Average mortgage interest rates have reversed from the upward blip reported last week.
Declines this week completely erased the previous week’s increases, as the average rate attached to the 30-year fixed-rate mortgage, 15-year fixed-rate mortgage, and 5-year adjustable-rate mortgage all settled in at new record lows, Freddie Mac reported Thursday.
The GSE attributed the about-face to the fact that recent data on economic growth fell short of market projections.
Freddie Mac’s weekly market survey shows the 30-year fixed mortgage averaged 3.87 percent (0.8 point) for the week ending February 2. It plunged 11 basis points from 3.98 percent the week prior, which saw a 10 basis point
jump in one week’s time. Last year at this time, the 30-year rate averaged 4.81 percent.

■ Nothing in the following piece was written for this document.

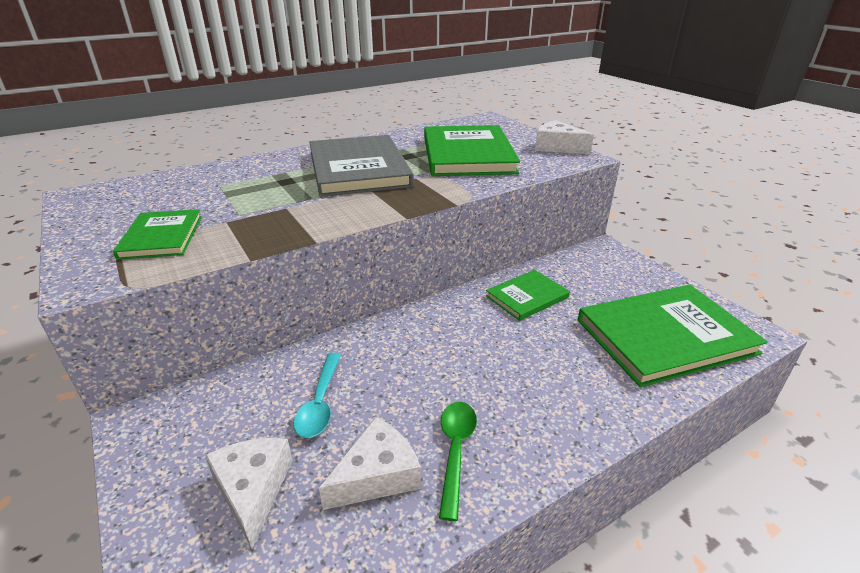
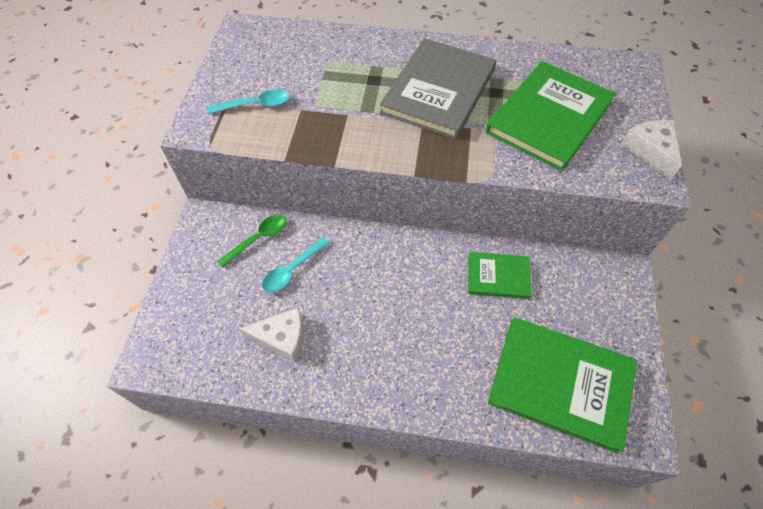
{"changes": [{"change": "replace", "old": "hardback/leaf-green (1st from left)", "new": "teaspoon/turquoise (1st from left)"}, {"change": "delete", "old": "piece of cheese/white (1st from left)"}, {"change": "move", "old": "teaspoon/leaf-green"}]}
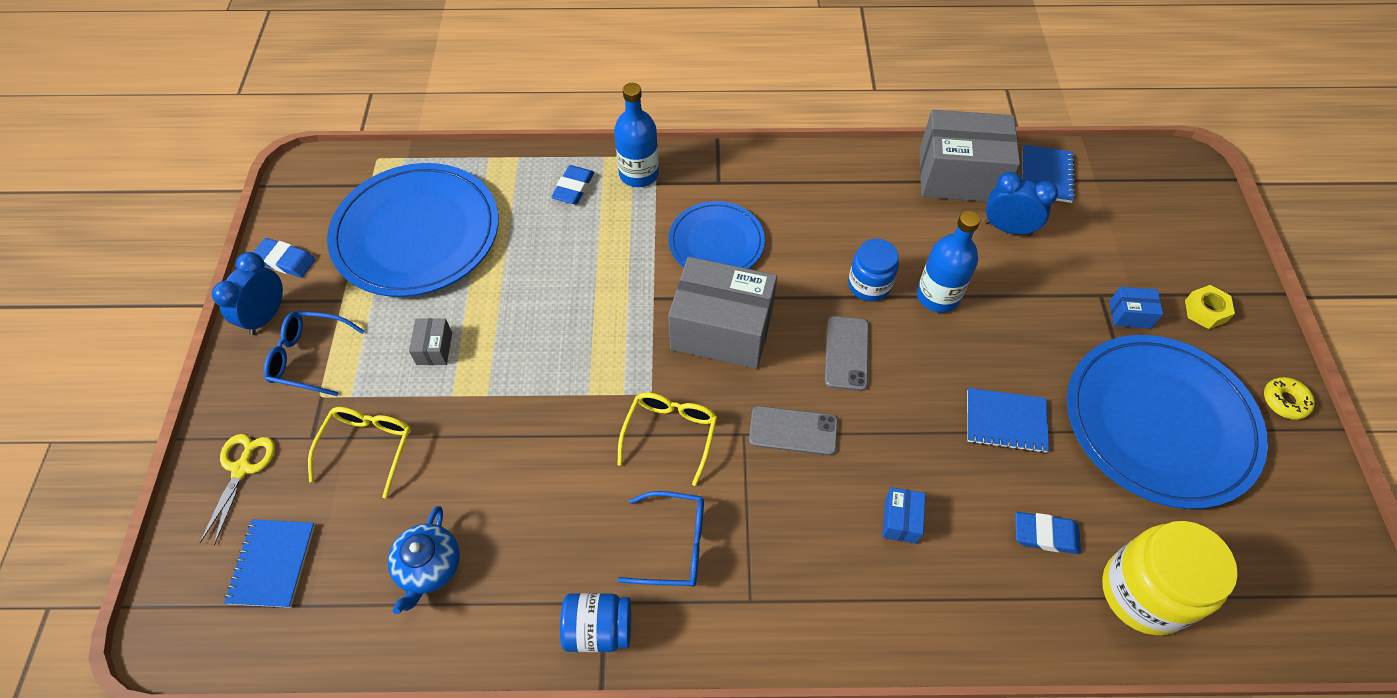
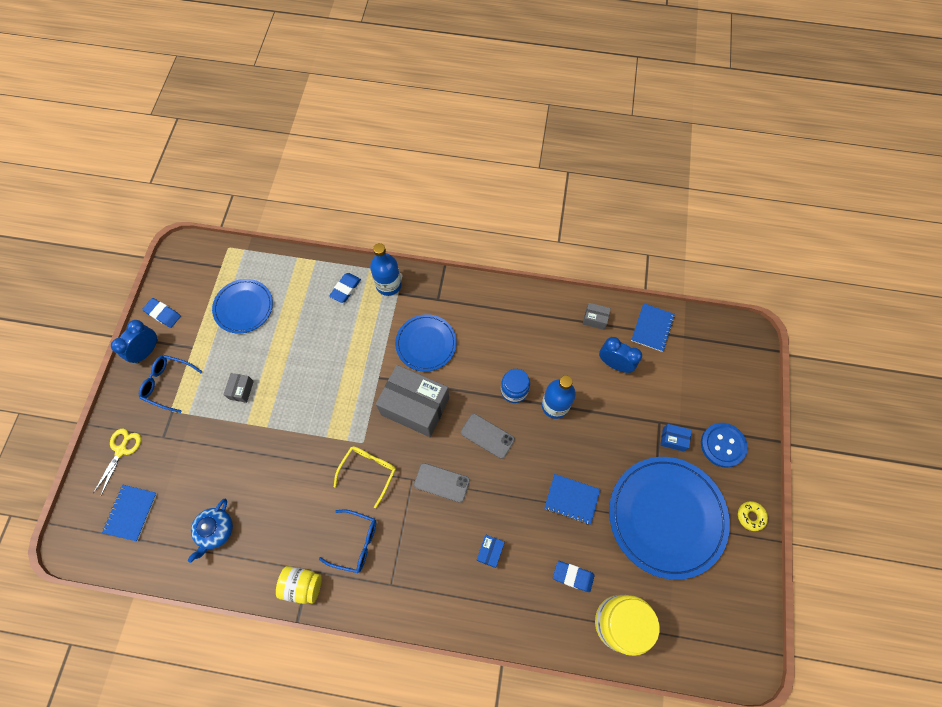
{"changes": [{"change": "delete", "old": "spectacles/golden (1st from left)"}, {"change": "resize", "old": "flat dish/cobalt (1st from left)", "factor": 0.57}, {"change": "recolor", "old": "jar/cobalt (1st from left)", "new": "jar/golden (1st from left)"}, {"change": "rotate", "old": "mobile phone/ash-grey (2nd from left)", "degrees": -75}, {"change": "resize", "old": "parcel/ash-grey (3rd from left)", "factor": 0.42}, {"change": "replace", "old": "hex nut/golden", "new": "button/cobalt"}]}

The 15-year fixed-rate mortgage this week averaged 3.14 percent (0.8 point), down from 3.24 percent last week. A year ago, the 15-year rate was averaging 4.08 percent.
The 5-year adjustable-rate mortgage (ARM) came in at 2.80 percent (0.7 point) this week. It was 2.85 percent last week and 3.69 percent this time last year.
The 1-year ARM was the only product in Freddie Mac’s study that did not set a new low. It averaged 2.76 percent (0.6 point) this week, which represents an increase from 2.74 percent last week. At this time last year, the 1-year ARM was 3.26 percent.
Commenting on the latest survey results, Frank Nothaft, Freddie’s chief economist, noted that most mortgage rates eased to all-time record lows as fourth quarter growth in the economy came in well under market expectations.
“Gross Domestic Product rose 2.8 percent in the final three months of 2011, below the market consensus forecast of 3.0 percent, while consumer spending in December was flat,” Nothaft explained.
The one bright spot in the latest economic data, Nothaft says, was that fixed residential investment increased for the third consecutive quarter and residential construction spending rebounded in December, rising 0.7 percent.